Plan rapproché de Henry Khoury, qui regarde à sa gauche.

Le ministre libanais de la Justice, Henry Khoury, a apporté son soutien samedi au juge chargé d'enquêter sur l'explosion de 2020 au port de Beyrouth.

Photo : afp via getty images / ANWAR AMRO

Reuters

Le ministre libanais de la Justice, Henry Khoury, a apporté samedi son soutien à Tarek Bitar, le juge chargé de l'enquête sur l'explosion du port de Beyrouth en août 2020, affirmant qu'il avait le droit de convoquer toute personne qu'il souhaitait, selon la télévision Al Jadeed.

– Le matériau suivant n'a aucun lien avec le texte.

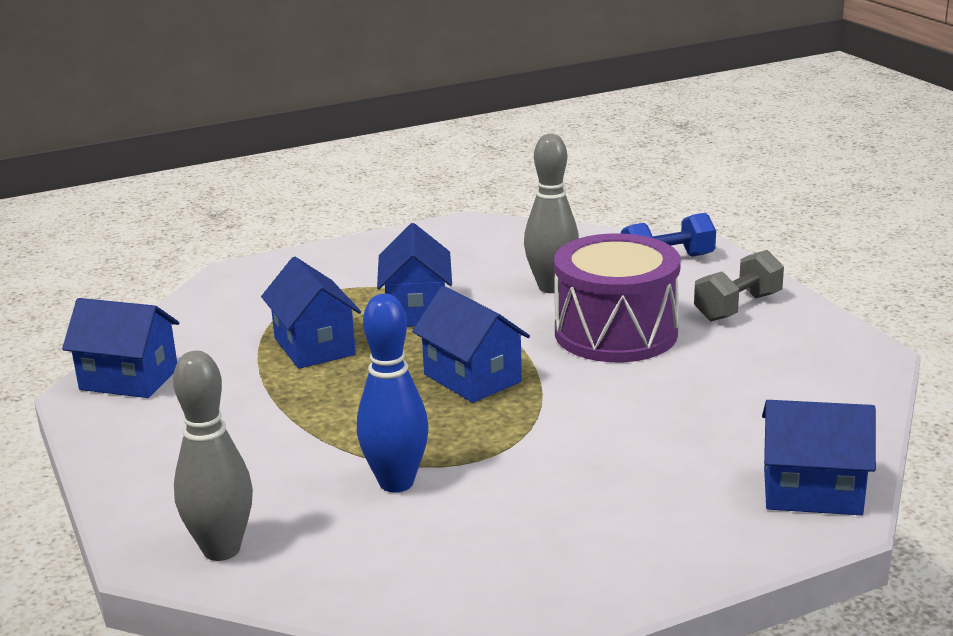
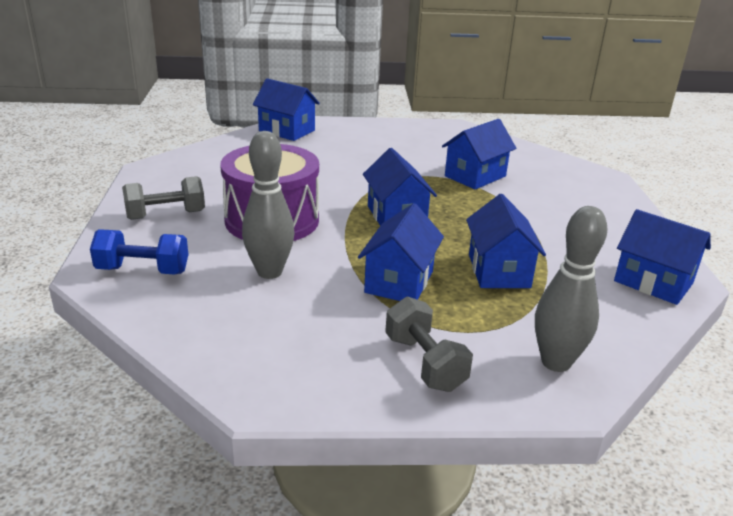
camera: 160 degrees left, 5 degrees up
(221, 549) = (571, 171): grey bowling pin -> grey bowling pin (556, 362)
(357, 264) = (424, 363): none -> grey dumbbell
(396, 482) = (475, 176): blue bowling pin -> blue house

Les tensions autour de l'enquête sur l'explosion meurtrière dans le port de Beyrouth ont donné lieu jeudi aux pires violences dans la capitale libanaise depuis plus de dix ans, six chiites ayant été abattus lors d'une manifestation au cours d'une journée ravivant le souvenir de la guerre civile de 1975-1990.

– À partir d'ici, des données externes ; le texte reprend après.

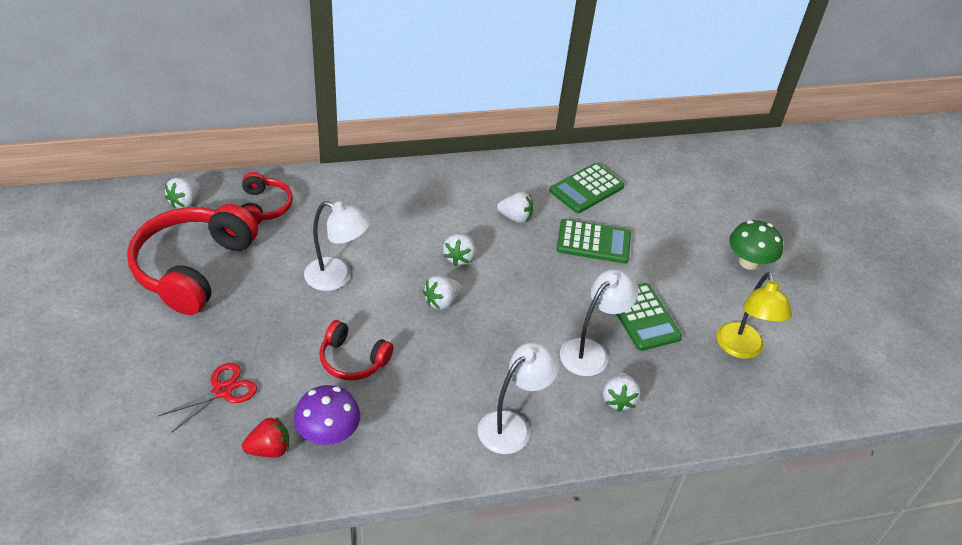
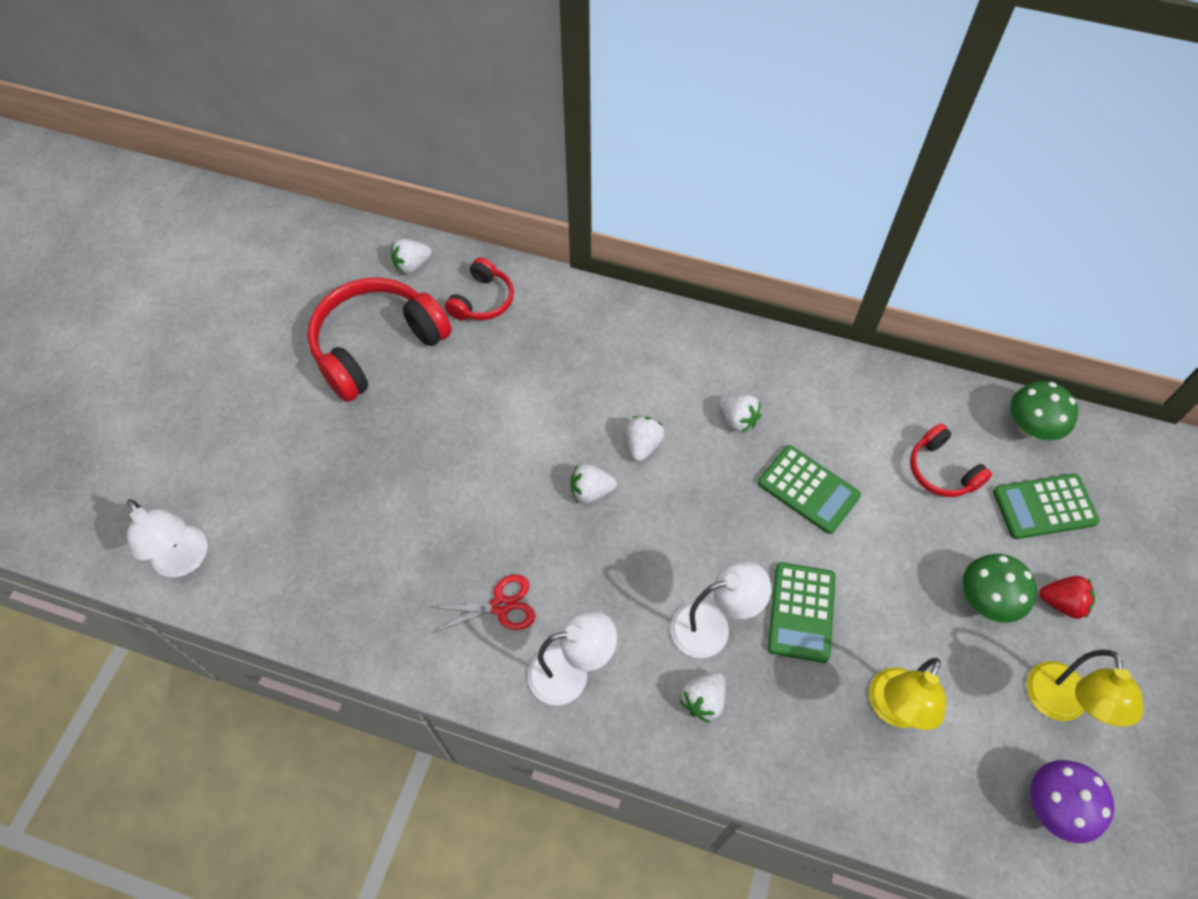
camera: 35 degrees right, 15 degrees up
(222, 391) = (326, 497): red scissors -> red scissors (501, 606)
(269, 449) = (330, 581): red strawberry -> red strawberry (1062, 603)
(328, 434) = (391, 591): purple mushroom -> purple mushroom (1054, 806)
(337, 277) = (504, 415): white lamp -> white lamp (185, 561)
(353, 360) = (462, 519): red headphones -> red headphones (942, 470)
(459, 257) = (643, 445): white strawberry -> white strawberry turned 150 degrees clockwise
(586, 189) = (847, 415): green calculator -> green calculator (1044, 507)
(703, 156) = (1031, 427): none -> green mushroom
(831, 303) = (1059, 705): none -> yellow lamp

Des échanges de coups de feu ont été entendus pendant plusieurs heures, provoquant des mouvements de panique à Tayouneh, là même où passait l'ancienne ligne de front entre quartiers chiites et chrétiens lors de la guerre civile dont le Hezbollah et les Forces libanaises (FL) ont été deux acteurs majeurs.

Une Libanaise semblant blessée est évacuée par du personnel médical à Beyrouth.

Du personnel médical évacue des résidents de Beyrouth, en marge des manifestations de jeudi dernier où six chiites ont été abattus.

Photo : Getty Images / Marwan Tahtah

Ces incidents, qui ont aussi fait des dizaines de blessés, illustrent l'escalade de la crise autour de l'enquête sur l'explosion dans le port le 4 août 2020 qui avait fait plus de 200 morts et ravagé des pans entiers de Beyrouth, alors même que le gouvernement tente de lutter contre l'une des pires crises économiques de l'histoire du pays.

Je soutiens l'enquêteur, aurait déclaré Henry Khoury.

Des sources judiciaires ont déclaré plus tôt dans la journée de samedi que le Conseil supérieur de la magistrature libanaise rencontrerait Tarek Bitar mardi pour l'entendre sur le déroulement de l'enquête.

Le ministre de la Justice a ajouté qu'il n'avait pas le pouvoir de remplacer Tarek Bitar et qu'il ne subissait aucune pression pour le faire.

De son côté, Gebran Bassil, le dirigeant du Courant patriotique libre, a dit lors d'un discours que l'enquête ne devait pas être arrêtée.

Le Courant patriotique libre est pour la poursuite de l'enquête, la révélation de la vérité et [faire] traduire les responsables devant la justice, a-t-il déclaré.